The Grand Dame of French cinema, Agnès Varda's work has ranged from the New Wave in Cleo from 5 to 7, to feminism and friendship in One Sings, The Other Doesn't, to documenting the life of the poor in The Gleaners and I. Her recent work has had a more introspective feel, and she continues somewhat in this vein in her new film. A joyous and bittersuite look at the role of art in everyday life and work, as well as the role of the artist in society, Faces Places is a wonderful addition to Varda's canon, an expansion of her work in self-reflection and her love and attention to French rural and working life.
Varda and photographic graffiti artists JR, having only recently met, team up to take a new kind of art show on the road. Travelling in a van that's shaped like an old-model camera, and equiped with a photo booth and a gigantic photo printer, they visit various towns and spaces around France. They take pictures of locals and paste them in unusual places: the sides of buildings, huge rocks on the beach, shipping containers. In between these stops, they discuss their role as artists, and their life histories and their connection to their art forms.
These stops are not random, nor are the photos they display meant only to look pleasing. As usual with Varda, their is always a covert or overt political message. In one town, where houses that were built for miners are on the verge of being demolished, they reprint old photos of the miners and lay them across the buildings. In the shipyards of northeast coast, photos of the women, wives of dockworkers, are dispyaed several feet high across shipping containers (likely visible out at sea). IN a town of only a few hundred, with one of the last local farmers, Varda and JR post his image on his barn. Many of these places are those forgotten by politicians in power, where work is scarce and money lacking; but these are still citizens of France, and their images are part of the landscape.
But there are moments of whimsy as well, such as when the pair recreate the famous run across the Louvre in Bande à part (albeit with Varda being pushed in a wheelchair by JR), or when JR takes Varda to visit his beloved grandmother. There might be a 50-year age gap between these two, but their friendship and connection, both as people and artists, is clear and carries the film to a higher level. Much as in The Beaches of Agnès, Varda is looking back on her life as a woman and an artist; perhaps looking to JR as the future, of someone who can do some of the same things she did in art, of connecting the larger public to that which is disappearing in France, as well as the artist and art to those, as stated, too often neglected in favour of the urban crowds.
In one sad scene, they have made arrangements to visit Varda's old friend and fellow filmmaker Jean-Luc Godard. But as befits his reputation, he doesn't show up, upsetting Varda with a cryptic yet hurrtful note, referencing her late husband Jacques Demy. This says as much about Godard and his feelings towards any potential audience (i.e. His disdain for them) as it does about Varda, and her love of people.

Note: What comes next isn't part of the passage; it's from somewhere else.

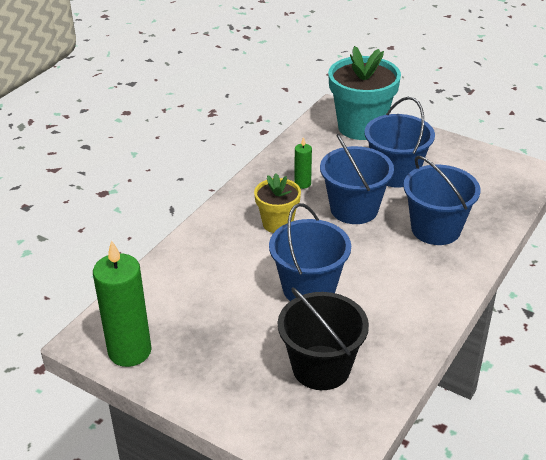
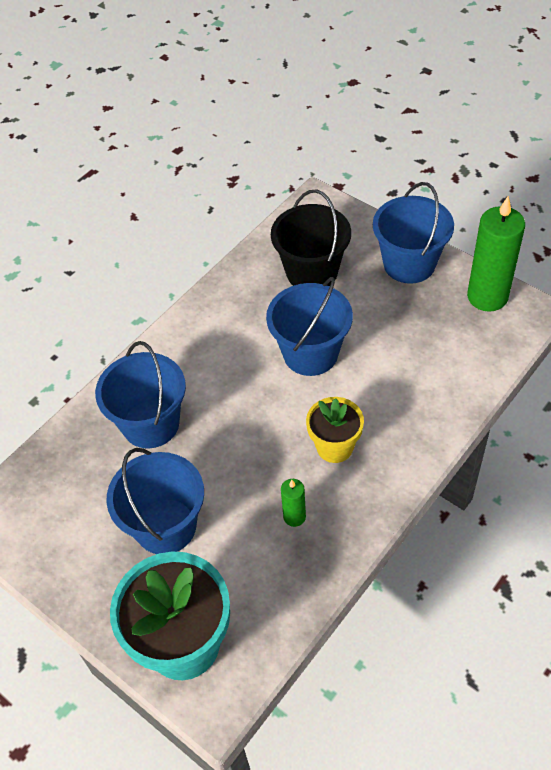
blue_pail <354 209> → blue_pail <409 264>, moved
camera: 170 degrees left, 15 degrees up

Indeed, it is not only the love between these two artists that shows, but their love of people, and how they want their art about and for the people. This does not mean dumbing it down, or making of fun of those they encounter. It's also about finding art in the everyday, and placing art in the everday; finding it in the cowfields, the shipping yards, the quiet beaches, and the abandoned towns. Faces Places stands as much as a tribute to Varda's philosophy of work and art as it does to the people and stories she has shared: smart, kind, political, magical, and full of joy with a hint of sadness.